# 4MMC/MEC large crystals



## Spindy122 (May 20, 2022)

I’m trying to find a decent method for large crystals. I’ve been heating the saturated solution to boiling then wrapping in a sleeping bag overnight to obtain them.

Problem is that I’m sure the heating to 100deg (the solvent is 100% water) is damaging the product and creating impurities. Would this be correct?

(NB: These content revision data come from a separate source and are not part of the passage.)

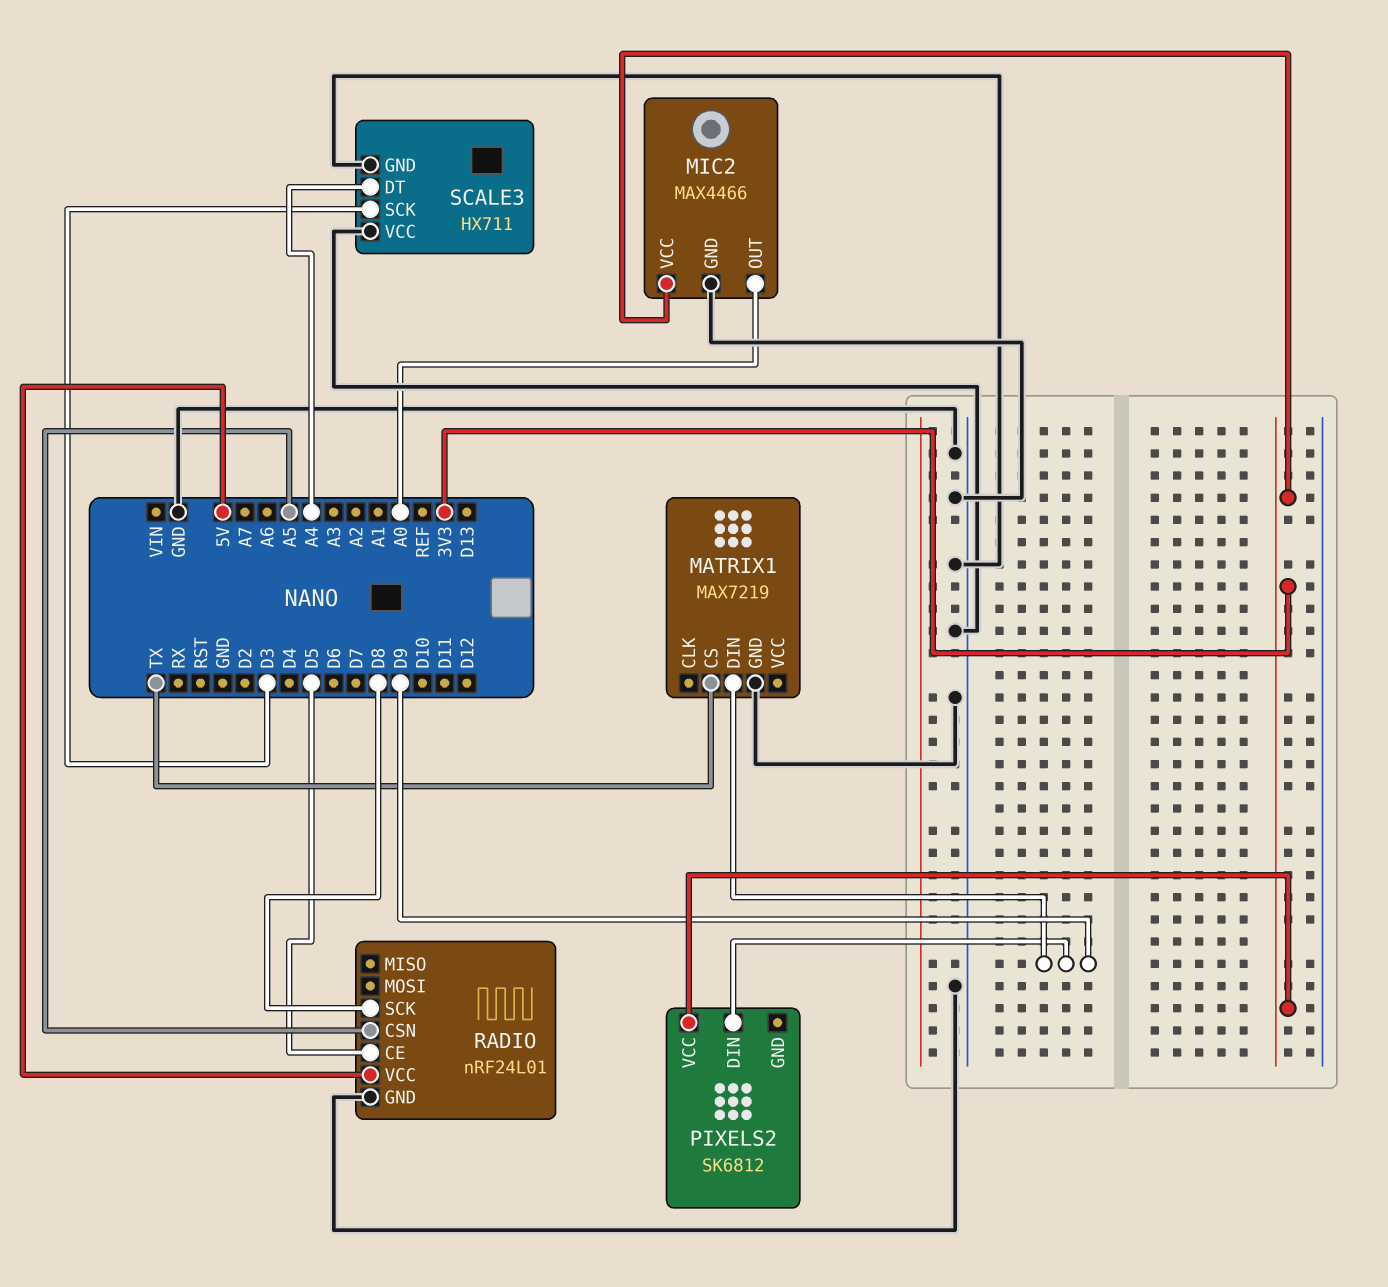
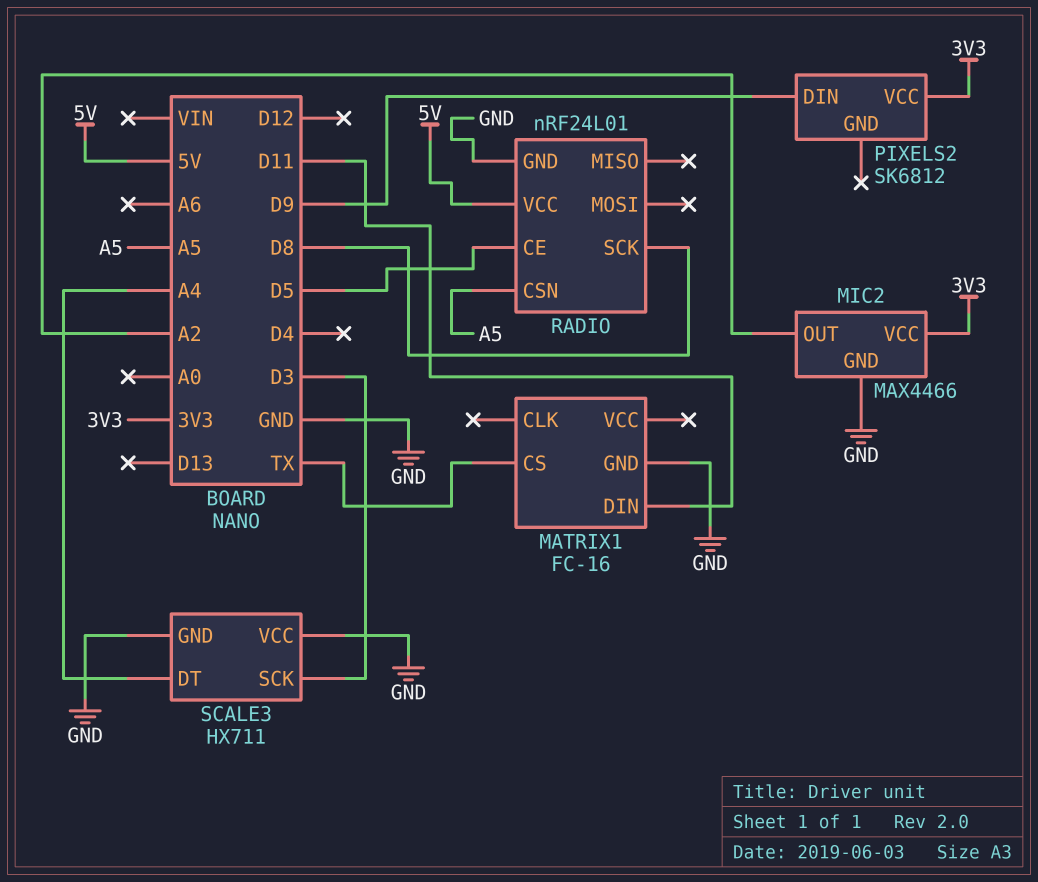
MATRIX1: MAX7219 -> FC-16
MATRIX1 pin DIN: D9 -> D11
MIC2 pin OUT: A0 -> A2

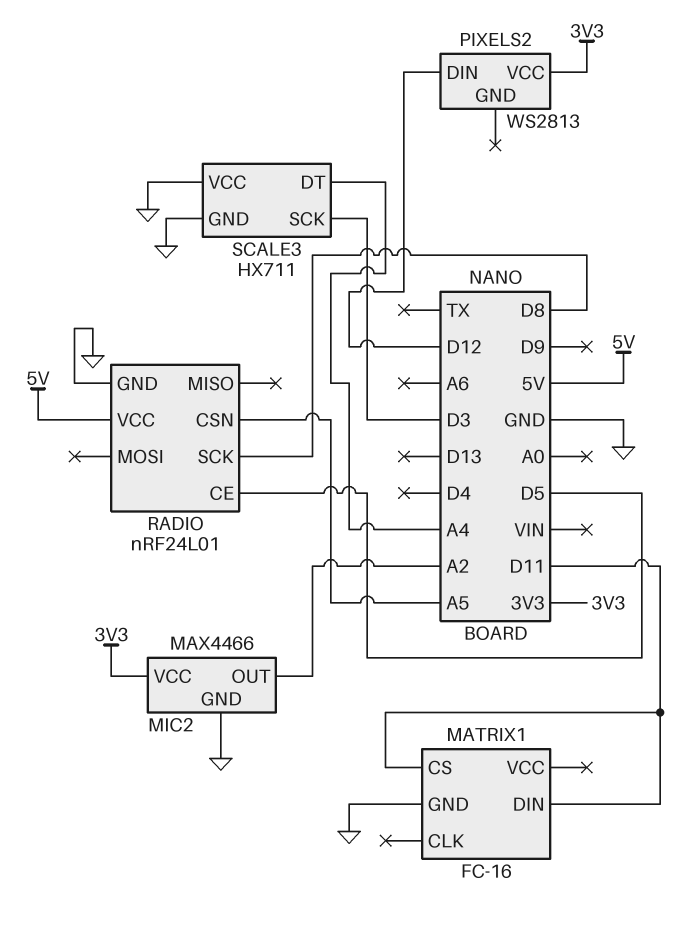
MATRIX1 pin CS: TX -> D11
PIXELS2: SK6812 -> WS2813
PIXELS2 pin DIN: D9 -> D12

I have grown single crystals around 5mm thick, 10mm wide and 30mm long using this method but I feel it’s wasteful and inefficient.

Any ideas?

Also, I’ve recently synthesised 4MEC. When I tried synthesising 4EC it turned to shit real quick, extremely hard to crystallise. I accidentally synthesised 4M*C once which what I think was triethylamine and it crystallised very easily into blocks, not really active though. Would I be right is saying the longer the molecule, the easier it crystallises? I say this because Methcathinone is impossible to crystallise, and methylone is simple. Should 4MEC be easier than 4MMC?


----------



## Marvin "Popcorn" Sutton

A single 100ºC heating will definitely not damage your 4mmc.
Crystallization process conditions and parameters can be carefully selected to optimize crystal dispersion. In order for the crystalline product to acquire the desired properties, it is important to understand how the process parameters affect the main transformations during crystallization - nucleation, crystal growth, and decomposition.
In addition, different substances crystallize differently and have different lattice structures.
4mmc and 4mec most often have needle-like crystals, the other is harder to extract.
Have you read my topic on mephedrone crystallization?


----------



## Straightshot210

Thanks for the reply, sorry dual account (must have registered twice).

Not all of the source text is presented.